# router issues



## tango51 (Oct 3, 2008)

Hello,

I am having several issues with this router we have from TBayTel. We recently had digital cable installed along with the router ComTrend CT-5374 Multi-DSL CPE. It is both wired and wireless combination. We have it set for dial-up connection. The AV I currently use is AVAST Free.

What is the usual port forwarding methods used for this type of router as I am unable to do any special downloads of music and movies anymore. I had contacted TBayTel and they said that they would give me a static address I could use. The required attachment follows.

Any or all assistance would be great to get me back to my favourite activity.
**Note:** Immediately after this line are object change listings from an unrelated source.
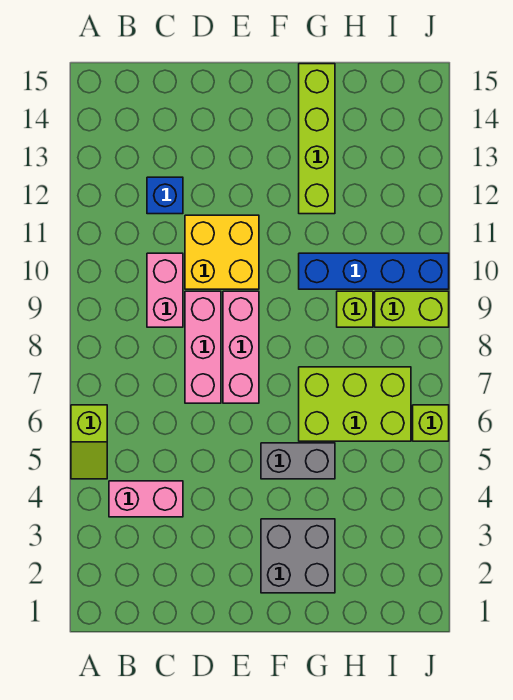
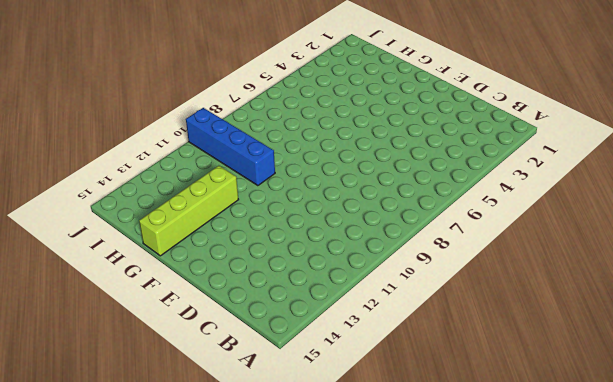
none -> lime slope A5:A6 level 1 top 6
none -> pink brick B4:C4 level 1
none -> pink brick C9:C10 level 1

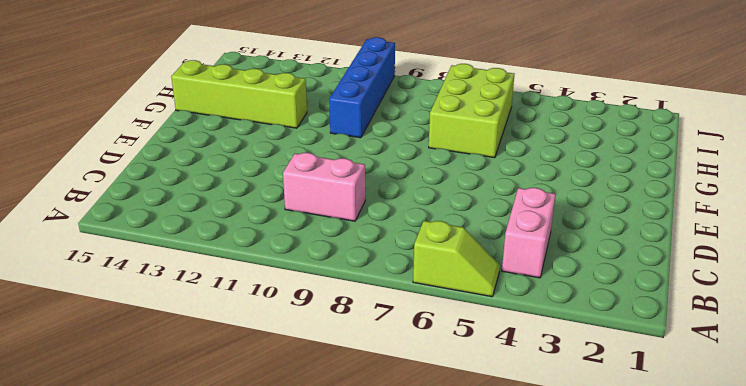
none -> blue brick C12 level 1
none -> pink brick D7:D9 level 1
none -> yellow brick D10:E11 level 1

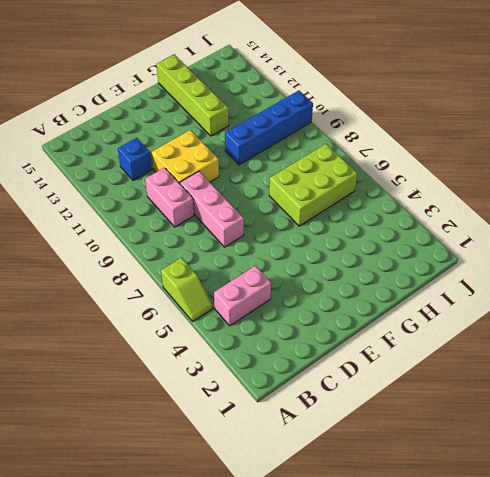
none -> pink brick E7:E9 level 1
none -> grey brick F2:G3 level 1
none -> grey brick F5:G5 level 1

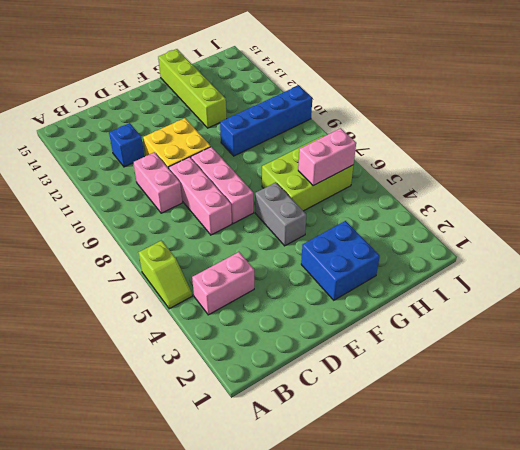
blue brick F2:G3 level 1 -> grey brick F2:G3 level 1
grey brick F5:F6 level 1 -> grey brick F5:G5 level 1
pink brick H6:I6 level 2 -> none
none -> lime brick H9 level 1
none -> lime brick I9:J9 level 1
none -> lime brick J6 level 1

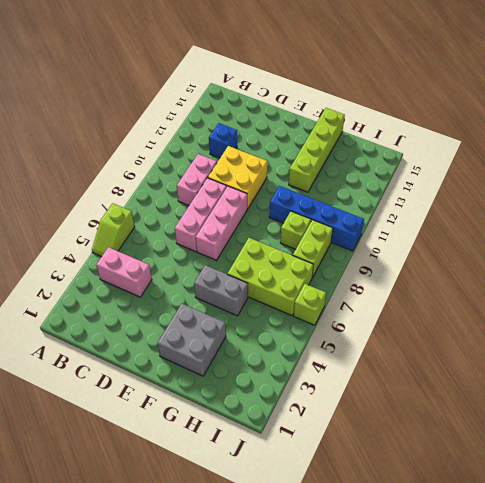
lime brick I8:I9 level 1 -> lime brick I9:J9 level 1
Microsoft Windows XP [Version 5.1.2600]
(C) Copyright 1985-2001 Microsoft Corp.

C:\Documents and Settings\John_2>ipconfig /all

Windows IP Configuration

Host Name . . . . . . . . . . . . : john-bbc828a5a0
Primary Dns Suffix . . . . . . . :
Node Type . . . . . . . . . . . . : Unknown
IP Routing Enabled. . . . . . . . : No
WINS Proxy Enabled. . . . . . . . : Yes
DNS Suffix Search List. . . . . . : Home

Ethernet adapter High-Speed Internet:

Connection-specific DNS Suffix . : Home
Description . . . . . . . . . . . : NVIDIA nForce Networking Controller
Physical Address. . . . . . . . . : 00-04-61-BA-9A-36
Dhcp Enabled. . . . . . . . . . . : Yes
Autoconfiguration Enabled . . . . : Yes
IP Address. . . . . . . . . . . . : 192.168.250.5
Subnet Mask . . . . . . . . . . . : 255.255.255.0
Default Gateway . . . . . . . . . : 192.168.250.1
DHCP Server . . . . . . . . . . . : 192.168.250.1
DNS Servers . . . . . . . . . . . : 192.168.250.1
Lease Obtained. . . . . . . . . . : Wednesday, November 07, 2012 7:09:27
PM
Lease Expires . . . . . . . . . . : Thursday, November 08, 2012 7:09:27
PM

C:\Documents and Settings\John_2>


----------



## Old Rich (May 31, 2007)

YOu have both DSL and Cable in the house? ? Why do you have it set up for a dialup connection?


----------



## tango51 (Oct 3, 2008)

I am not sure about that issue, all I know is the current situation with it on my end. Do you need any other specific details to work with? If so, what do you need?


----------



## Old Rich (May 31, 2007)

Do you want to use the Cable connection or the DSL? Do you know if either works?

Do want to use wired or wireless?

See this for how to set up a wireless network connections on XP:

Microsoft Corporation

and this for wired:

Microsoft Corporation


----------



## tango51 (Oct 3, 2008)

currently, the Internet line is ADSL and the Cable line is separated by a splitter device that runs through the primary phone line. That is all the current information I have on this setup and as for the router, it is both wired and wireless capable. We have two other computers linked in via networking cables, and, a third computer linked into the wireless setup on the router via simple setup methods. 
I hope this helps you in my situation.


----------



## Old Rich (May 31, 2007)

I'm not understanding . . Cable internet service does not require a filter . . just DSL service does.

Were you able to make the networking changes from the links I gave?


----------



## tango51 (Oct 3, 2008)

will do that right away..thanks for info.


----------